The artist has described her ferocious process of painting as an experience of forces physically beyond her control. In her characteristically intricate and laborious process, Kusama would sometimes find herself painting for forty hours at a time without any rest: “I felt as if I were driving on the highways or carried on an [endless] conveyor belt …to my death. . . This is like continuing to drink thousands of cups of coffee or eating thousands of feet of macaroni. This is to continue to desire and to escape all sorts of feelings and visions until the end of my days whether I want to or not…” (L. Hoptman, Yayoi Kusama, London, 2000, p. 37).

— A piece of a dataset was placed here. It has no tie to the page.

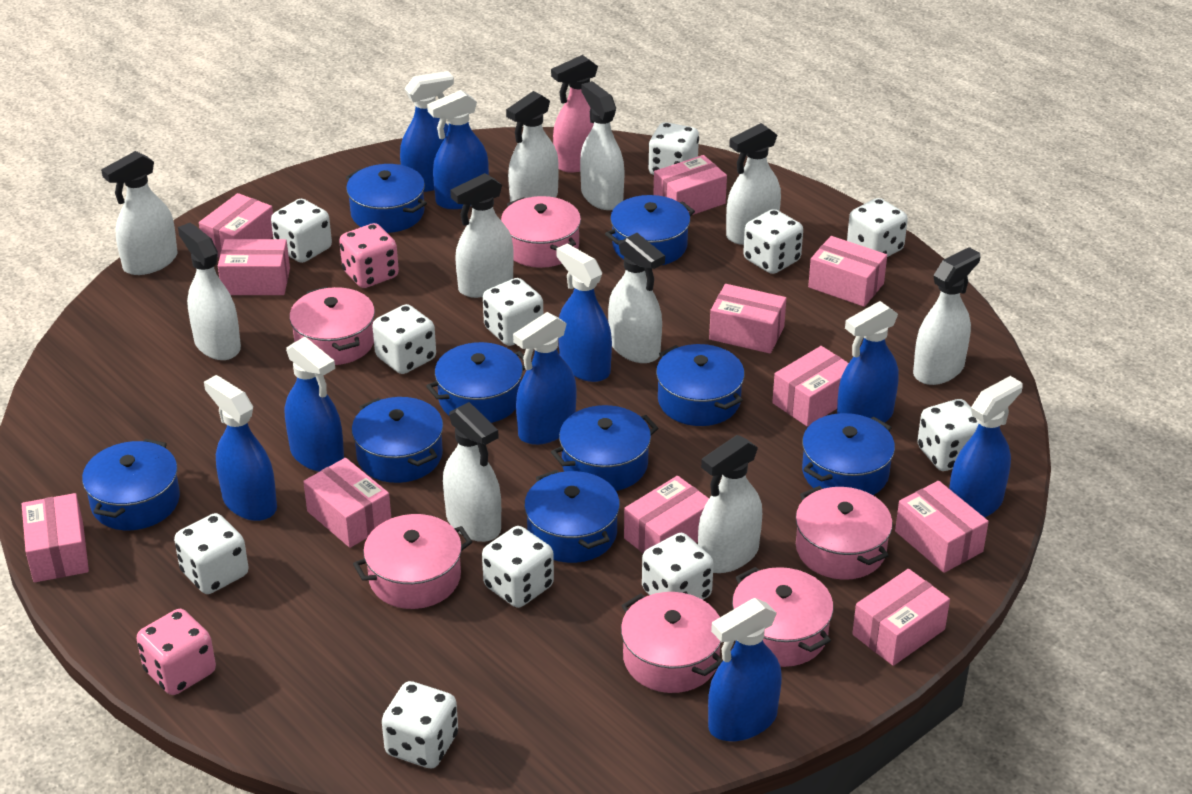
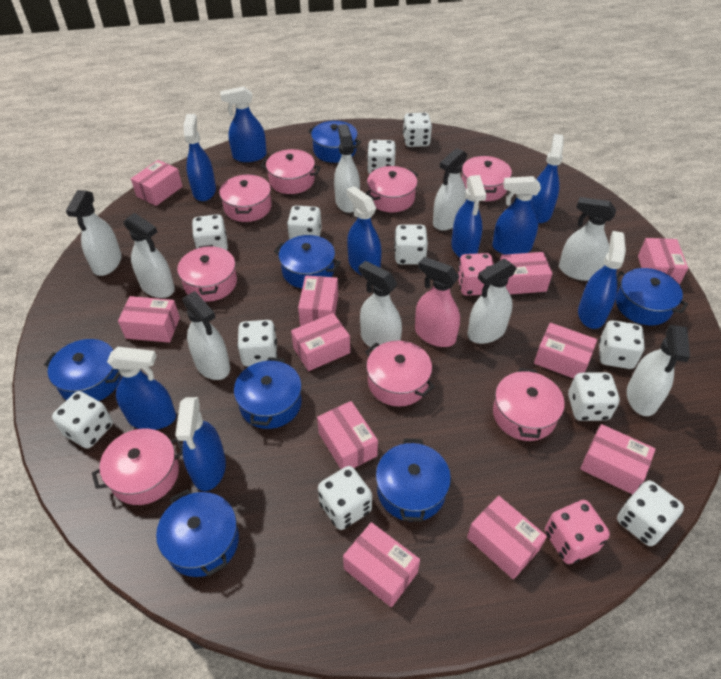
blue pot: 9 -> 7
pink pot: 6 -> 8
white spray bottle: 10 -> 9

Now in her 90s, Kusama continues to be an extremely prolific artist of the twenty-first century, renowned for being the greatest selling female artist in the world. In addition to painting, she is a master of sculpture and installation, creating abstractions with polka dots, phallic shapes, and mailing stickers. Mirroring the success of her Infinity Net paintings, she has shattered all expectations of the female artist’s role in society since leaving Japan and moving to New York in 1958, a time when the male- dominated atmosphere of Abstract Expressionism was at its height. Like many other female artists of her time, Kusama experienced frustration when male artists gained more recognition for their work over hers. However, renowned artists such as Donald Judd took great interest in Kusama’s practice and recognized that she was at the cusp of inventing a new kind of expression and artistic movement.

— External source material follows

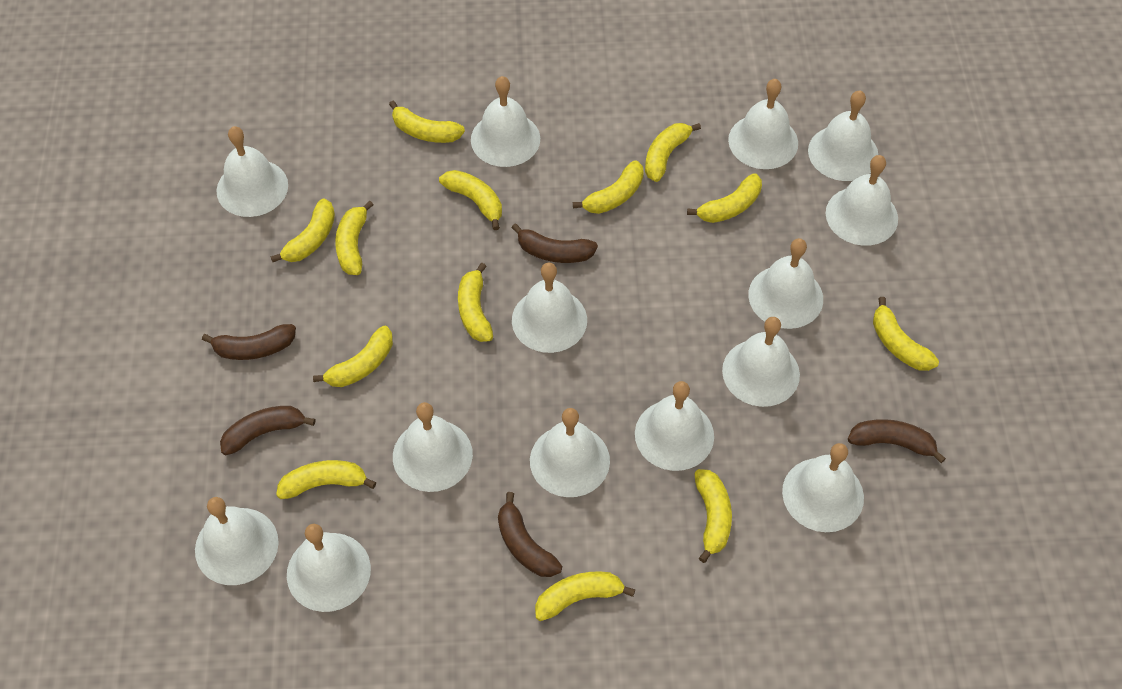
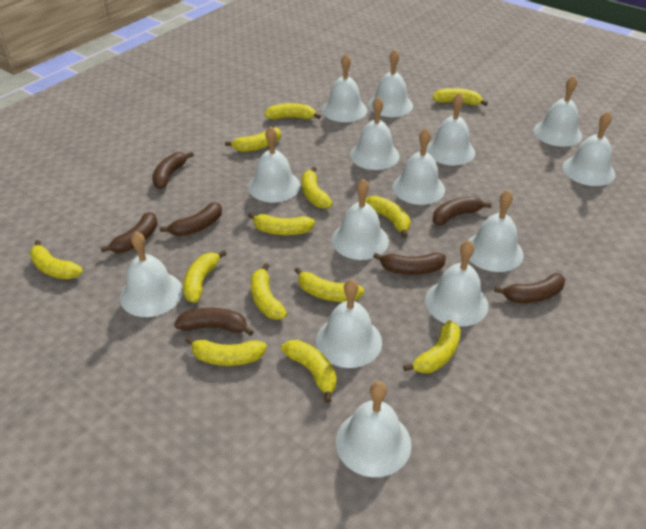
brown banana: 5 -> 7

Though she has lived with a mental illness her entire life, Kusama never relinquished control of her career, not even to a disorder that encapsulates her very existence as a human being. Though her hallucinations affect her living situation, they have never diminished her artistic motivations, inspirations, and passions. Rather, the artist has championed her illness, leveraging her symptoms to develop brilliance. She has traced the Infinity Nets and the polka dot motifs back to a specific set of hallucinations she initially experienced when she was ten years old: “One day, looking at a red flower-patterned table cloth on the table, I turned my eyes to the ceiling and saw the same red flower pattern everywhere, even on the window glass and posts. The room, my body, the entire universe was filled with it, my self was eliminated and I had returned and been reduced to the infinity of eternal time and the absolute space. This was not an illusion but reality…A feeling of particles disintegrating and reverberations from an invisible universe…” (L. Hoptman, Yayoi Kusama, London, 2000, p. 35, 37). Kusama’s hallucinations and mental illness are like the engine to the grander machine that drives her creativity and artistic masterpieces. Her disorder is deeply entwined with the forms she creates, informing the subject matter of her work. Infinity Nets [BRST] typifies Kusama’s practice, illustrating her ability to create brilliance and conjure a seemingly impossible sense of infinity.